Pierwszy z czterech dni ferii wielkanocnych spędziłam
w domu matki Syriusza. Chciałam odwiedzić Czarnego Pana, ale brakowało mi
odwagi, by porozmawiać i z Bartym. Chciałam załatwić to szybko i w miarę
bezboleśnie. Dla mnie oczywiście. Skoro taka jest decyzja Bartemiusza, to już
jego problem.
- Halo, słyszysz mnie?
Drgnęłam i podniosłam głowę. Syriusz machał mi przed
oczami dłonią.
- Co?
- Co się z tobą dzieje? – zapytał nieco rozdrażnionym
tonem. – Zapytałem, jak ci idzie nauka.
Wzruszyłam ramionami.
- Dobrze – odparłam, wodząc znudzonym wzrokiem po
kamiennych ścianach w kuchni. – A jak idzie praca dla Zakonu?
Teraz Syriusz wzruszył ramionami.
- Normalnie.
- Nie pijesz już? – zapytałam. Syriusz oblał się
rumieńcem.
- Nie – brzmiała odpowiedź, jednak ja od razu mu nie
uwierzyłam. Wstałam i opuściłam kuchnie. Syriusz pobiegł za mną.
- Co ty robisz? – spytał nerwowo.
- Inspekcja – mruknęłam i pchnęłam drzwi do jego
pokoju. Panował w nim jak zwykle, tak zwany artystyczny
nieład, ale nigdzie nie było żadnych butelek. Obeszłam całą komnatę,
zaglądając pod łóżko i patrząc do szafy.
- Nie ufasz mi? – zapytał Syriusz, opierając się
plecami i framugę drzwi.
- Ufam – odrzekłam. – Ale wiesz, że robię to dla
twojego dobra. No, jeśli byś zachorował przez alkohol, to miałabym cię na
sumieniu…
Zamknęłam szafę, przeżartą już nieco przez korniki.
Przez tą inspekcję, poprawił mi się trochę humor. Może warto spróbować? W
ostateczności, mogę rzucić na Croucha silne zaklęcie zapomnienia…
- Wiesz, Syriusz… - zaczęłam dość kulawo. – Planowałam
ferie spędzić z tobą, ale Czarnemu Panu też się coś należy…

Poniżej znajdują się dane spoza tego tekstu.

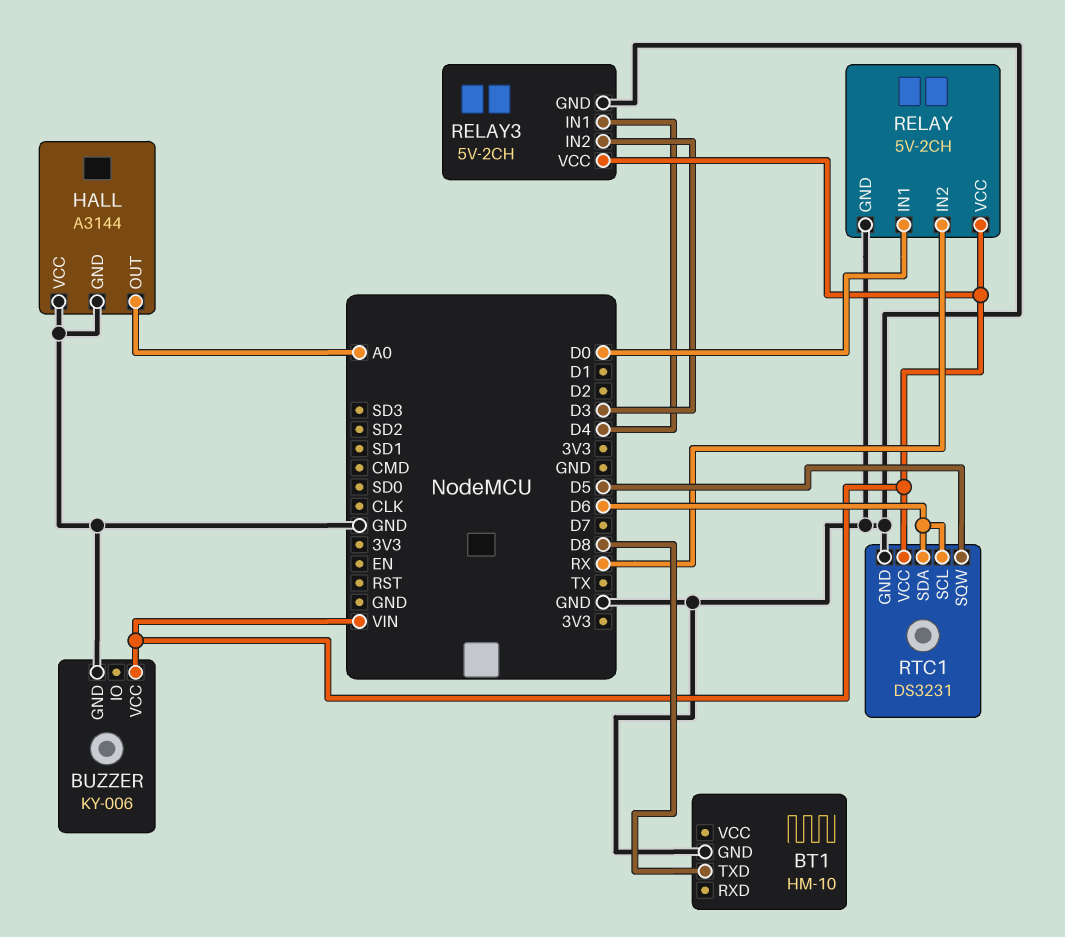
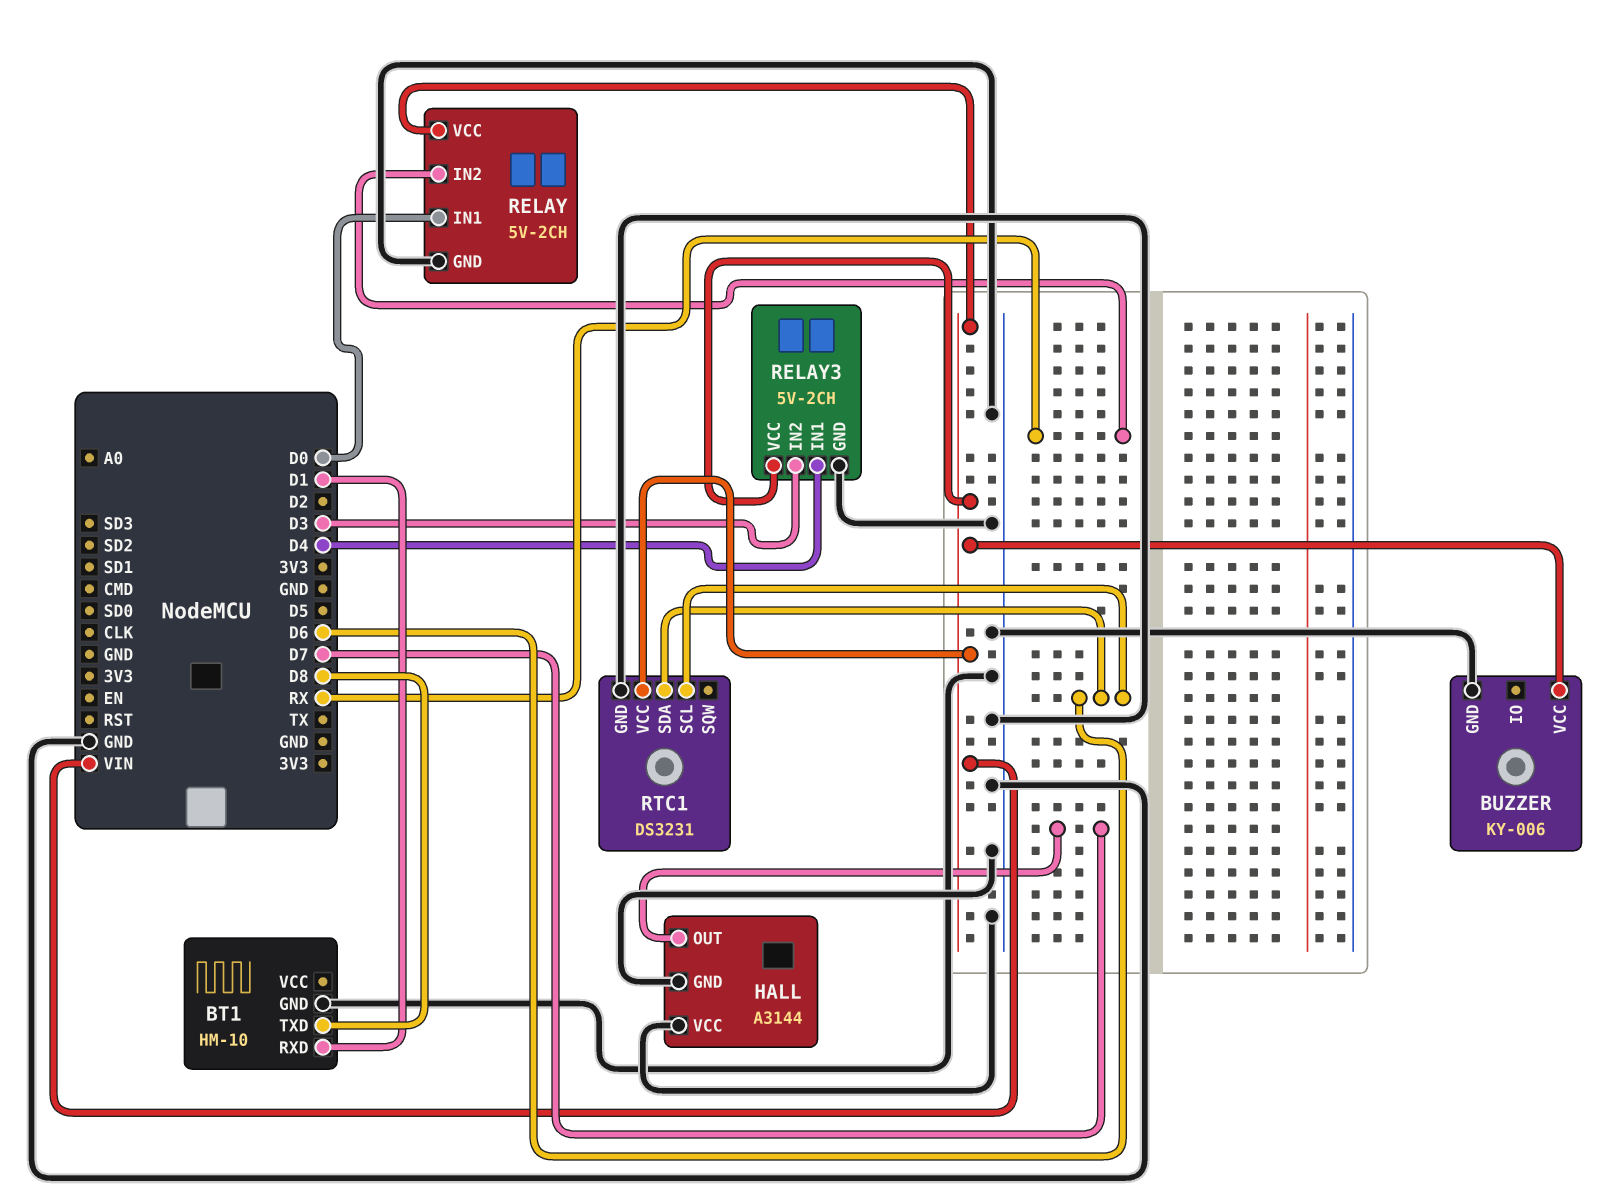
BT1 pin RXD: none -> D1
HALL pin OUT: A0 -> D7
RTC1 pin SQW: D5 -> none

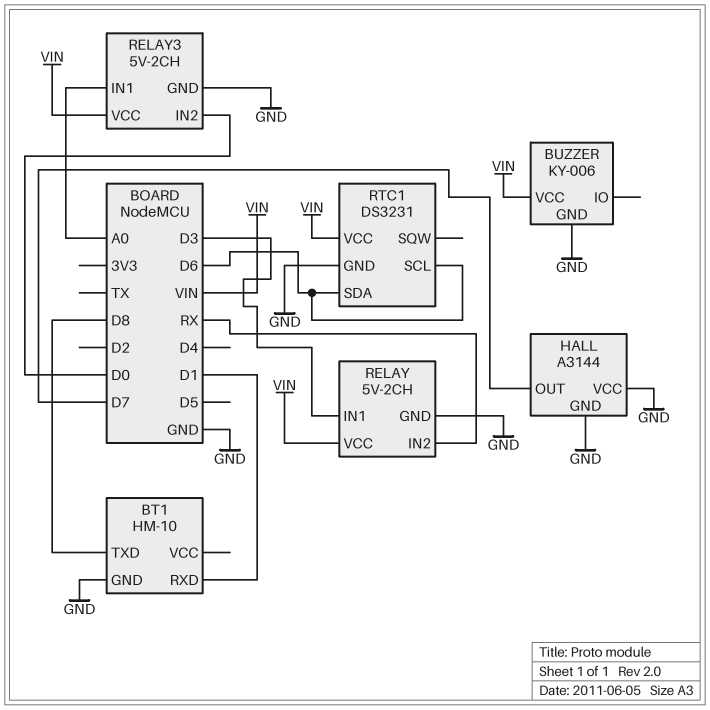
RELAY pin IN1: D0 -> D3
RELAY3 pin IN1: D4 -> A0
RELAY3 pin IN2: D3 -> D0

- Tak, kop w dupę – prychnął Wąchacz, krzyżując ręce
na piersiach. Podeszłam do niego i chwyciłam go za ręce.
- Wrócę wieczorem – powiedziałam i zniknęłam,
uważając, by nie teleportować się z nim. Moje nogi uderzyły mocno w kamienną,
wypolerowaną podłogę w komnacie wuja. Zachwiałam się lekko. Zawsze tak się
działo, kiedy lądowałam w miejscu przed kominkiem. Nie wiedzieć, dlaczego, ale
to miejsce było wyjątkowo śliskie. Pewnie to legowisko Nagini… Prawdę mówiąc, to nie zdziwiłabym się, gdyby
Nagini miała dla siebie cały pokój, wielkości Wielkiej Sali w Hogwarcie…
Zaklęłam pod nosem.
- Nienawidzę, gdy mnie tutaj zniesie – mruknęłam,
opadając na swój tron. Voldemort siedział w swoim, obserwując każdy mój ruch.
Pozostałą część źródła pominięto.